Stallman wanted to ensure no one else would be forced to suffer in this way; he wanted to build a computer system based around principles of freedom. In 1984 he quit his job and announced the GNU project.

Stallman later clarified that free software was software that guaranteed users four freedoms:

0. The freedom to run the program, for any purpose.

1. The freedom to study how the program works, and adapt it to your needs. (Source code is a requirement for this.)

2. The freedom to redistribute copies so you can help your neighbor.

3. The freedom to improve the program, and release your improvements to the public, so that the whole community benefits.

(Again, source code is a requirement for this.) “I consider that the golden rule requires that if I like a program I must share it with other people who like it. I cannot in good conscience sign a nondisclosure agreement or a software license agreement. So that I can continue to use computers without violating my principles, I have decided to put together a sufficient body of free software so that I will be able to get along without any software that is not free.”

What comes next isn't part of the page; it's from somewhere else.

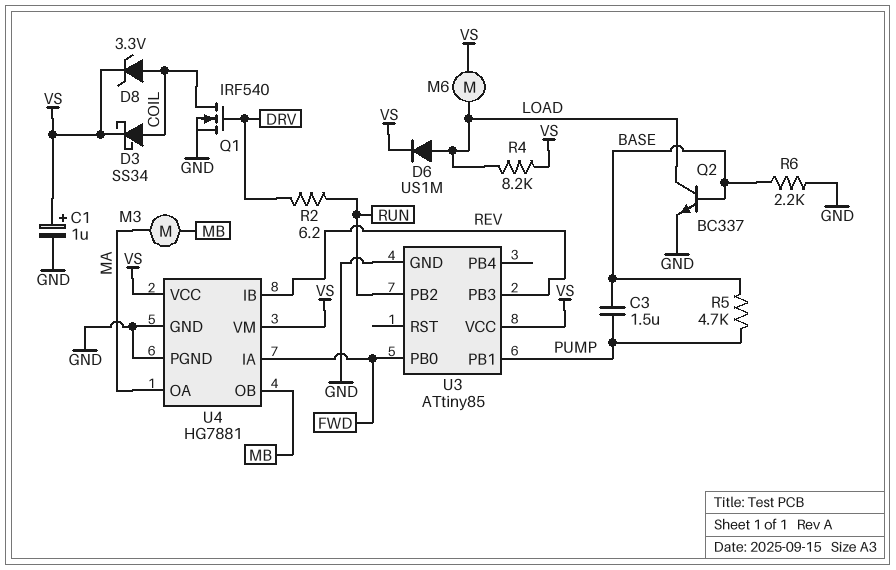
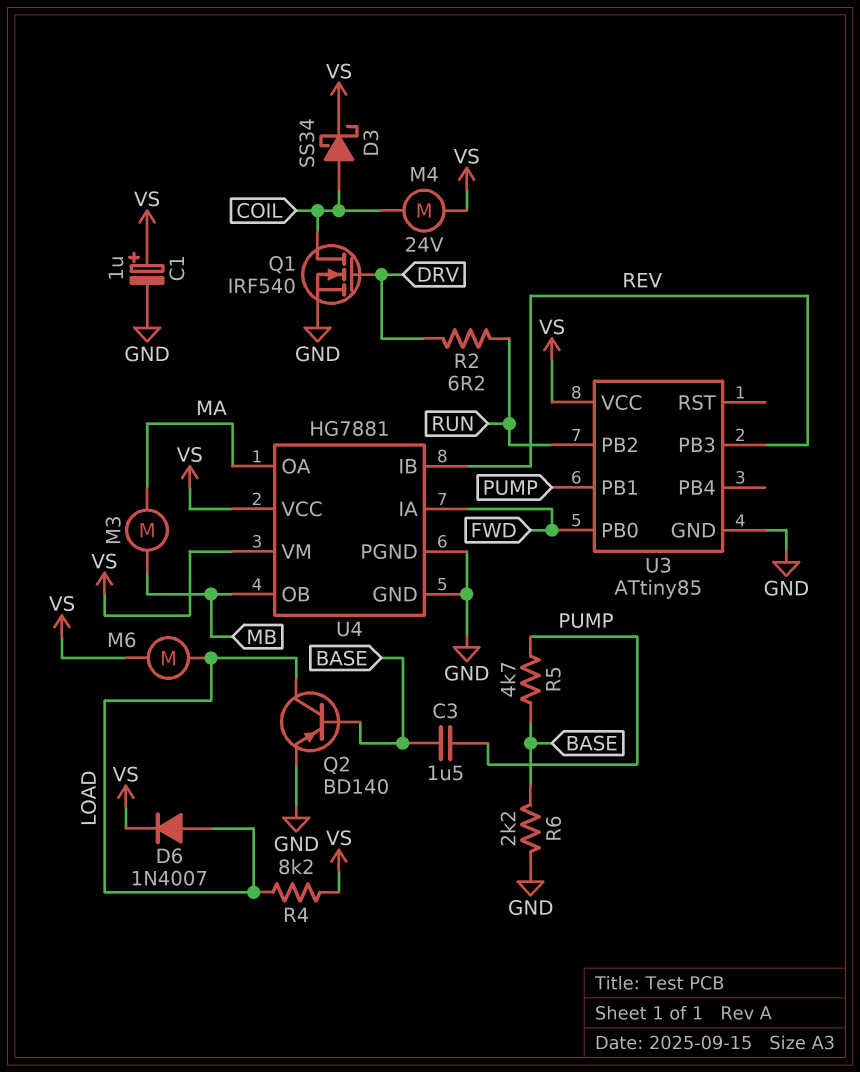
D6: diode US1M (A LOAD, K VS) -> diode 1N4007 (A LOAD, K VS)
D8: zener 3.3V (A COIL, K VS) -> none
M4: none -> motor 24V (COIL, VS)
Q2: NPN BC337 (B BASE, C LOAD, E GND) -> PNP BD140 (B BASE, C LOAD, E GND)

Stallman codified these freedoms in the GNU General Public License or GPL. If you modify a piece of software that is licensed under the GPL and redistribute it, the license requires that you also redistribute the source code at no extra charge and allow everyone who receives a copy to do likewise.

Since 1984, the GNU operating system (whose most popular flavor is GNU/Linux) has been built and released under the GPL. A 2007 study found that 13% of servers and 1% of desktops were sold running GNU/Linux. And anyone can download the entire operating system for free off the Internet.

The success of GNU/Linux has led to a larger free software movement as well as the “open source” movement, which releases software and its source code under copyright licenses that provide some of the software freedoms.

The Mozilla Firefox browser, for example, is open source and currently makes up around 15% of market. Large portions of the Mac OS X operating system are also open source, including WebKit, the core of Safari, the Mac OS X web browser.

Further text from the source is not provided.